Californians often blame their budget woes on the two-thirds supermajority requirement for legislative approval of budgets and tax increases. They’ve also split power between Republican Gov. Arnold Schwarzenegger and Democrats who control majorities in both chambers.

Oregon requires a three-fifths supermajority to pass revenue bills, but doesn’t face the challenge of divided government. Democrats have large enough majorities to pass their tax proposals over GOP opposition, and the governor is a Democrat.

That’s not to say they can pass higher taxes without any checks. Tax hikes this year face an electoral challenge in January, when voters will get to decide whether to accept or reject higher taxes.
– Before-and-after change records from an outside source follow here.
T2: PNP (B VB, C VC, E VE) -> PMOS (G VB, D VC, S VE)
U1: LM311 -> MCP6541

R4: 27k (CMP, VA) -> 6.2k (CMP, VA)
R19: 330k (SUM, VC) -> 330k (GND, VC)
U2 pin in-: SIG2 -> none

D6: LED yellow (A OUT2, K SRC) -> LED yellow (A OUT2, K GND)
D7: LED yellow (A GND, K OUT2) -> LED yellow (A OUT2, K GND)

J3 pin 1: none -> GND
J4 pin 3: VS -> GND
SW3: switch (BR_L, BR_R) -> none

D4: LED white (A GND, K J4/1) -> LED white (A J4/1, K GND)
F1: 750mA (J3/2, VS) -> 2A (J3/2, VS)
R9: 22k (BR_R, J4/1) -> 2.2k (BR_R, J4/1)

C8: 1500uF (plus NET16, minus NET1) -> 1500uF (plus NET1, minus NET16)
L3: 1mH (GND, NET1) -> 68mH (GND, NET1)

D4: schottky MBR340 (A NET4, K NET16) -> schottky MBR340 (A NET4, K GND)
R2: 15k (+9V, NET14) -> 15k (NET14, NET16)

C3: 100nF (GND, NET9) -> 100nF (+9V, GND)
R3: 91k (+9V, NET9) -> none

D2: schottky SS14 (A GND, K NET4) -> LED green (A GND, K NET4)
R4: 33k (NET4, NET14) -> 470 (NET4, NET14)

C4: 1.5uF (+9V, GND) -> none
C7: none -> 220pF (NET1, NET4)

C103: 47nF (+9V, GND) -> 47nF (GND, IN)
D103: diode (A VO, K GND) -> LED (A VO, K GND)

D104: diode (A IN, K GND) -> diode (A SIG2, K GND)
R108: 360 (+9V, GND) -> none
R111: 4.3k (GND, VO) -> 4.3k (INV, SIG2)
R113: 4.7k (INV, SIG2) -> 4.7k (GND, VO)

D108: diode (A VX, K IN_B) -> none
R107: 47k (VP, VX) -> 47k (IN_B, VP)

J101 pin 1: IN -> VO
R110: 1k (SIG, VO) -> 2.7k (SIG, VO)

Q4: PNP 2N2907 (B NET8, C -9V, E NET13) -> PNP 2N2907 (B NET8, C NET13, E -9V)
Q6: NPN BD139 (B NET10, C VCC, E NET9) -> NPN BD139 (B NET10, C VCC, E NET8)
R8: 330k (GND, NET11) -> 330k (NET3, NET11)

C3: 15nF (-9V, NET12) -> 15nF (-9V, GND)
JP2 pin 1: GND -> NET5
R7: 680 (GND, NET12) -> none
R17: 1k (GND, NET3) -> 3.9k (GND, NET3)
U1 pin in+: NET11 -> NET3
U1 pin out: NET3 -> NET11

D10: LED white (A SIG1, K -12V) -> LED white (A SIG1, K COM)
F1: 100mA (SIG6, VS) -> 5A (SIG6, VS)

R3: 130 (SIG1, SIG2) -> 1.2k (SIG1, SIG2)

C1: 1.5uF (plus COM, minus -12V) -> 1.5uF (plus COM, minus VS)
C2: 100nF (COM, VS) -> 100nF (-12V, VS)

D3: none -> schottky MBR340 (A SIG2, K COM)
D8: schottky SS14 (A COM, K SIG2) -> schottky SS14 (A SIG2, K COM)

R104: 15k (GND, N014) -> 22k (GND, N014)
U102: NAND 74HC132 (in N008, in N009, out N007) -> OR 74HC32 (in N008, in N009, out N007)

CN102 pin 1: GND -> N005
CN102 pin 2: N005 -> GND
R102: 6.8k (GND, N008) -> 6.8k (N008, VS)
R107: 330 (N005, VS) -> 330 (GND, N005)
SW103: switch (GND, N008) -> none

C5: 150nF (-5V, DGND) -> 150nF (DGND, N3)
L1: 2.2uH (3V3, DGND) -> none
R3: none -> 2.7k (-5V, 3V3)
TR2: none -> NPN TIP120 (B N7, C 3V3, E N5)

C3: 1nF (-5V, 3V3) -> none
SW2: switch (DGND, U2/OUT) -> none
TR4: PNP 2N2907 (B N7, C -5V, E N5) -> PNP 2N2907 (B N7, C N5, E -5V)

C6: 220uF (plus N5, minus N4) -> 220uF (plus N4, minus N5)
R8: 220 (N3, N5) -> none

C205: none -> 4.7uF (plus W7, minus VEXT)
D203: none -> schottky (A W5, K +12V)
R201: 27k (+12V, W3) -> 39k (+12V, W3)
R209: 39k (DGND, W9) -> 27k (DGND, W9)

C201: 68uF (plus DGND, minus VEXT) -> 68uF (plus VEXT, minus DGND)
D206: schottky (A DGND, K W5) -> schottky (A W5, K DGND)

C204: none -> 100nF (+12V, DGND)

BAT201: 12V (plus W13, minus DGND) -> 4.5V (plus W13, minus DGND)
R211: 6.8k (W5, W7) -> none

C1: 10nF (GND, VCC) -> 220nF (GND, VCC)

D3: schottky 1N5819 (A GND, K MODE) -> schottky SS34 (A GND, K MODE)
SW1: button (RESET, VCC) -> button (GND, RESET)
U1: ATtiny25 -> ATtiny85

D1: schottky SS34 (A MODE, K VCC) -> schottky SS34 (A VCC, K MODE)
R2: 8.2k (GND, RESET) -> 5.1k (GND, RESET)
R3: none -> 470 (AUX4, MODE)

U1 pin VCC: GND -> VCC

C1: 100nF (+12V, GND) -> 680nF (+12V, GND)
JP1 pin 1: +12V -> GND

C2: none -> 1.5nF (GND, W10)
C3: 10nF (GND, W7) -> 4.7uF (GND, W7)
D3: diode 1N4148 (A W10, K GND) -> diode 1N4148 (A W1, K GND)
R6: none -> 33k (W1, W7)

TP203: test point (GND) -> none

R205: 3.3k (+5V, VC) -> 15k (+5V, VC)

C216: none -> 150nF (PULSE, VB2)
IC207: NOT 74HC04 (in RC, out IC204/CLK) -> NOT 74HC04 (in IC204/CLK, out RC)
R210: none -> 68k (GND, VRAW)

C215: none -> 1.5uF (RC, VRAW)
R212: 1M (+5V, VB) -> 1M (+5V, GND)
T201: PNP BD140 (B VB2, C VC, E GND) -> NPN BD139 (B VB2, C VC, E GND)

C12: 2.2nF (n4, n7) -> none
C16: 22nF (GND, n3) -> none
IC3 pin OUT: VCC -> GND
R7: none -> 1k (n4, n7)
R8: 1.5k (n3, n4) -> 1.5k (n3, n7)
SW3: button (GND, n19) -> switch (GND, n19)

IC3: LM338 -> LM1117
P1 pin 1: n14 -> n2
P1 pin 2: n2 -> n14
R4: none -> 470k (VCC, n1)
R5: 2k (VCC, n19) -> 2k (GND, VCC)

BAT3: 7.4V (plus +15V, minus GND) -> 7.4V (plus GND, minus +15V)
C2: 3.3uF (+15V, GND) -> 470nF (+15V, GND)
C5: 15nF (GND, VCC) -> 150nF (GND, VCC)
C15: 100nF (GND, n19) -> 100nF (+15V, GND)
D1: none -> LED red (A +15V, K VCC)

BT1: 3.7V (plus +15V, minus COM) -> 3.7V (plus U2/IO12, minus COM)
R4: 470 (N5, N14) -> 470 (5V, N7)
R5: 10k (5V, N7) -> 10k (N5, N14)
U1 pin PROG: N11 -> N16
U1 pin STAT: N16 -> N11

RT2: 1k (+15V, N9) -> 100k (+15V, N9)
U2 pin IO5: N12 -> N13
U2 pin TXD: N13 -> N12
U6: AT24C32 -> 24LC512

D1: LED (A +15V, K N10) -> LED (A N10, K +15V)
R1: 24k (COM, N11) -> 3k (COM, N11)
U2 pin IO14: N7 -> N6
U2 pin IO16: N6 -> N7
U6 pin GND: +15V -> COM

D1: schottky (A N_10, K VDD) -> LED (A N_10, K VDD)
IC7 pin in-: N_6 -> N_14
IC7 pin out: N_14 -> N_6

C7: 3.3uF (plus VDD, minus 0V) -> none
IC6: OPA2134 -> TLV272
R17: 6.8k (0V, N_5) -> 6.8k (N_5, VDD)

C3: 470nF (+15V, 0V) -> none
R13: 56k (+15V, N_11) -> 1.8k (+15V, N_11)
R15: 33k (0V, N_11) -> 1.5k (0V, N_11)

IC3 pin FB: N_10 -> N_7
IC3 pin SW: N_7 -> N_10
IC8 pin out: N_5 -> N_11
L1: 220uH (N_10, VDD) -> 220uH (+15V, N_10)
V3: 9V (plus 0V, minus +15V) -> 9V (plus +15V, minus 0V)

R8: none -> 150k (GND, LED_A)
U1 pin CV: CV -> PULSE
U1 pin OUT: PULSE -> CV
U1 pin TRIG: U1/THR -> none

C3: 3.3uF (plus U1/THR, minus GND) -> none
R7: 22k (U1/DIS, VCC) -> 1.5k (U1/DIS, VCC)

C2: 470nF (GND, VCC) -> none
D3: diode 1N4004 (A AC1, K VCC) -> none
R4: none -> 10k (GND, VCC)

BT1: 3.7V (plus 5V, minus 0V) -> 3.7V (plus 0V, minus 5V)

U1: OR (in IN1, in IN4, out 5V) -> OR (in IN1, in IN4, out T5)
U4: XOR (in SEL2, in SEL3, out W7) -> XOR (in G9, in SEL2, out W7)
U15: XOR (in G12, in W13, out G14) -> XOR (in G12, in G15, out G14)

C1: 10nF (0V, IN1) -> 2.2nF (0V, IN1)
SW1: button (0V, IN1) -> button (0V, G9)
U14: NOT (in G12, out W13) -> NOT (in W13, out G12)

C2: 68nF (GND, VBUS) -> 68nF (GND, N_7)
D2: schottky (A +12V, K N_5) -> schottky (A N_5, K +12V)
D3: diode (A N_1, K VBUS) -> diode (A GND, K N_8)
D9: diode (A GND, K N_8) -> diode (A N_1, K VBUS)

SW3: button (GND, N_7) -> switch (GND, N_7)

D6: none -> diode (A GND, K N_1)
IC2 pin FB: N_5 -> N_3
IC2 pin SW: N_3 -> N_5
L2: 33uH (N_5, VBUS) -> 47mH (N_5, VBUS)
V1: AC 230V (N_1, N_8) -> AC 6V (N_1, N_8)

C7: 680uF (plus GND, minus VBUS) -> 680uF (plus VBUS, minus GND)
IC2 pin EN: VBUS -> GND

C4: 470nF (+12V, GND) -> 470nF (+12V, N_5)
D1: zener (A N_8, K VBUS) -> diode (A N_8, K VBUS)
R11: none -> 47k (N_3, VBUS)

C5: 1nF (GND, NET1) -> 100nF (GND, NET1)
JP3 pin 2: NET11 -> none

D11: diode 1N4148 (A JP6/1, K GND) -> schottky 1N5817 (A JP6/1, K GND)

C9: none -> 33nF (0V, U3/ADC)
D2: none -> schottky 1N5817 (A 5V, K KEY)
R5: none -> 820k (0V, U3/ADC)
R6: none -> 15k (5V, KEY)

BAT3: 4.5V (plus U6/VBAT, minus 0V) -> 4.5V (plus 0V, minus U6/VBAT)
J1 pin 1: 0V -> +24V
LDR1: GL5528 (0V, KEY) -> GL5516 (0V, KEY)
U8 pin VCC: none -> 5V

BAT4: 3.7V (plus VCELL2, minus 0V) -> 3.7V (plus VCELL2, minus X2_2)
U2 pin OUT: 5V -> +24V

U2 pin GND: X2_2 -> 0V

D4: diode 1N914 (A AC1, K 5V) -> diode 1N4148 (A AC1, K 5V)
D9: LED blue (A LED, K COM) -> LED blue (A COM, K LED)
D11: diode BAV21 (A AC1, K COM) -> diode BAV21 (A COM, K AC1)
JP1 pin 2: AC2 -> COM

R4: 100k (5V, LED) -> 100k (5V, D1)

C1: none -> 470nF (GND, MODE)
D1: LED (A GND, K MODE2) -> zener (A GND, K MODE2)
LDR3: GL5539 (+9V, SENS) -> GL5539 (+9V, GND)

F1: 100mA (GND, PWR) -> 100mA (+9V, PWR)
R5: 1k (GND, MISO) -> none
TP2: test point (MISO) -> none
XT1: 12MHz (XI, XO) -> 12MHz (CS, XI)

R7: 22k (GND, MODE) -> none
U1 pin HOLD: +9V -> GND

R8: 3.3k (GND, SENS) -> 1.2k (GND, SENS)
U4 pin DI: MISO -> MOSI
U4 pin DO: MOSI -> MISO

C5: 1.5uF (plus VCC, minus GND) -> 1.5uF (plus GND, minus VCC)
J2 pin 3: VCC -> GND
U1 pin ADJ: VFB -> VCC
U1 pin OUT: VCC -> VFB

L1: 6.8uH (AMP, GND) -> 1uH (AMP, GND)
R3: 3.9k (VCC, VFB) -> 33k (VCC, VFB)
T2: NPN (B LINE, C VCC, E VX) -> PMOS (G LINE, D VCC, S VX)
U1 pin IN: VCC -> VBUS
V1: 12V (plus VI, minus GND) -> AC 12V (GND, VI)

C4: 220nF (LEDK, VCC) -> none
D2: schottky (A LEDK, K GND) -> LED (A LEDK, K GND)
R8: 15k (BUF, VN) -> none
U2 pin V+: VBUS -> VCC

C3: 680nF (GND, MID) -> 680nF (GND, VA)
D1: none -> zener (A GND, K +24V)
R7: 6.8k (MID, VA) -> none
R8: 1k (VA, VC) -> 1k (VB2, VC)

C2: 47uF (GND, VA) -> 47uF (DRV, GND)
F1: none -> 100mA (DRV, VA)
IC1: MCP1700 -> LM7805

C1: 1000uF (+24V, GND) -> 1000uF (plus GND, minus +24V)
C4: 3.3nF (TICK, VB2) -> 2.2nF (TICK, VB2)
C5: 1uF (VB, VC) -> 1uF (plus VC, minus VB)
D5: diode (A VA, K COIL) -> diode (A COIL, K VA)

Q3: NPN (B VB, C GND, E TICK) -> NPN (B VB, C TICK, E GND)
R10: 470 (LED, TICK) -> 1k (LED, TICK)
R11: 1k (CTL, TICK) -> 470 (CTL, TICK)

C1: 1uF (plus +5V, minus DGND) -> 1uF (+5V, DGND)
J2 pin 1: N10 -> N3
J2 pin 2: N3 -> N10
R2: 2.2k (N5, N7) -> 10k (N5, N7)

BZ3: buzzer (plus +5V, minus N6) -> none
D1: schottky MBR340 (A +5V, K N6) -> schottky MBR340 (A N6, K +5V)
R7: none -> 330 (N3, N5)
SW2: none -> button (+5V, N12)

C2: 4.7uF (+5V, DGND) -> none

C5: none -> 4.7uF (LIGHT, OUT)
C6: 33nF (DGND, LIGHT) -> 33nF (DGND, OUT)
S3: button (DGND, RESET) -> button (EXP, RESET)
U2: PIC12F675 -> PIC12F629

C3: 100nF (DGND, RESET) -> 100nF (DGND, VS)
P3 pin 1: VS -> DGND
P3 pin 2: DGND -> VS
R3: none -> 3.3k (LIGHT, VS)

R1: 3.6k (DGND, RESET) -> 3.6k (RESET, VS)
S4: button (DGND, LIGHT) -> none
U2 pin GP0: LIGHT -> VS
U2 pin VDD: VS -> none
“Their financial managers have taken measures and indicated that they’ll take additional measures to maintain balance,” Fitch’s Kenneth Weinstein said in an interview.

Oregon also came into the recession with a cushion that California lacked: ample reserves. Oregon created a new rainy-day fund during the last economic expansion, and by the time the recession hit, it had put almost $800 million in that fund and an education stability fund. Lawmakers say they plan to spend the remaining $415 million of their reserves to cover expected shortfalls in the current biennial budget.

Nevada balanced its budget despite both divided government and deep economic decline. Revenue fell 10.3% in fiscal 2010, as even typically resilient gaming revenues tumbled 13%.

The state expects revenue to fall 0.2% in the current biennium. The result has been two downgrades so far, but both ratings agencies emphasized that the state has managed the downturn well.

“The economic downturn has had a severe impact on the state’s financial operations, with economically sensitive revenues falling dramatically,” Fitch said in a report announcing a rating downgrade from AA-plus to AA yesterday. “The state has responded rapidly to the financial stress with a significant increase in taxes and made legislative changes to shore up its now depleted rainy-day fund.”

Gibbons used executive powers to make mid-year cuts to reduce spending to match lower-than-expected revenues last year, and Democrats who control the Legislature wrangled a two-thirds bipartisan majority to pass a budget that closed a $2 billion gap in the current biennial budget before the current fiscal year began.

Moody’s analyst Raimes said: “What has kept their rating from falling further and what distinguishes them from some lower-rated states is the fact that they have been very proactive in dealing with those” deficits.